The following code will make sure that the document has been persisted on the active node for this document ID and also replicated to one of the configured replicas:

JsonDocument docPersistedAndReplicated = bucket.upsert(docToStore, PersistTo.MASTER, ReplicateTo.ONE);

In this example the client will poll two nodes until completion: the active node for this document and also the configured replica. If any of the constraints are not fullfillable, an exception will be raised. We'll cover the specific error scenarios later in this chapter.

In case you wonder why in the failure case we put the burden on you to figure out what next: the SDK has no idea of your SLAs or intents to what do to when the operation fails. Sometimes it might be fine to proceed and log the error, in other cases you may want sophisticated retry mechamisms where the SDK can guide you with functionality, but not the actual execution semantics.

PersistTo and ReplicateTo

The way to specify your intent to define durability requirements is by passing in PersistTo and/or ReplicateTo enums as params on mutation operations.

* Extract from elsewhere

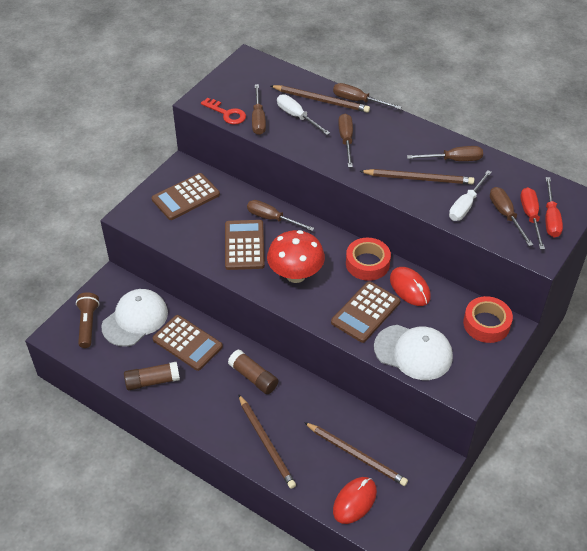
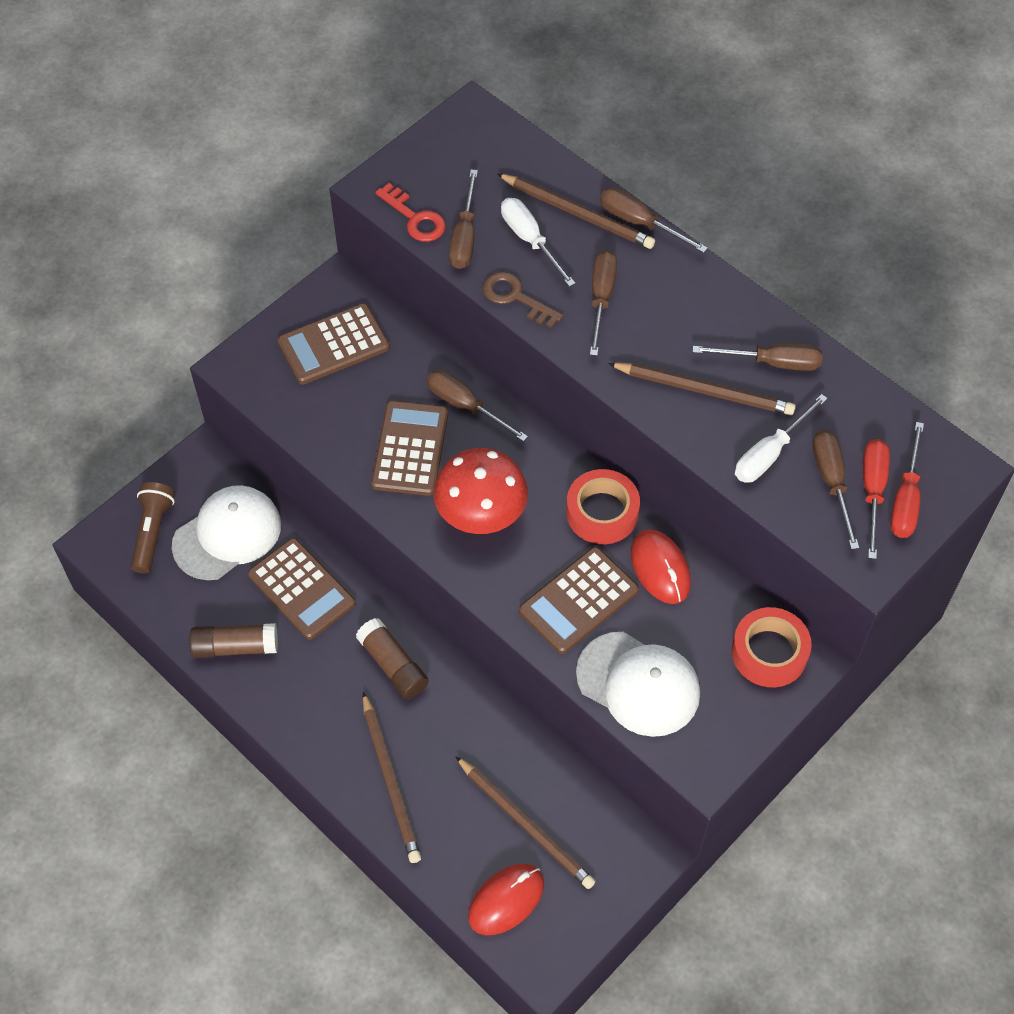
camera: 10 degrees right, 10 degrees up
(296, 146) = (515, 297): none -> brown key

The following states can be set, and all of the combinations between the two are supported. Note that the NONE states are the defaults, and in this case this durability requirement won't be used. The NONE state is useful nonetheless if you define it based on a system property and need a fallback to the default.

  • PersistTo: NONE, MASTER, ONE, TWO, THREE, FOUR
  • ReplicateTo: NONE, ONE, TWO, THREE

Since you can have a maximum of three replicas, the maximum number of replicas you can check is three as well. For persisting the maximum number is four, becasue the active node can be checked in addition to the three replicas.

All options (other than NONE and MASTER) will return as soon as the requirement is fullfilled. So for example if you have two replicas configured on the bucket and you specify ReplicateTo.ONE, as soon as either one of the two reports success for the document ID the condition is assumed to be fulfilled.

If you provide both PersistTo and ReplicateTo both conditions are linked together with a logical "and", meaning that both conditions must be satisifed in order for the SDK to report success.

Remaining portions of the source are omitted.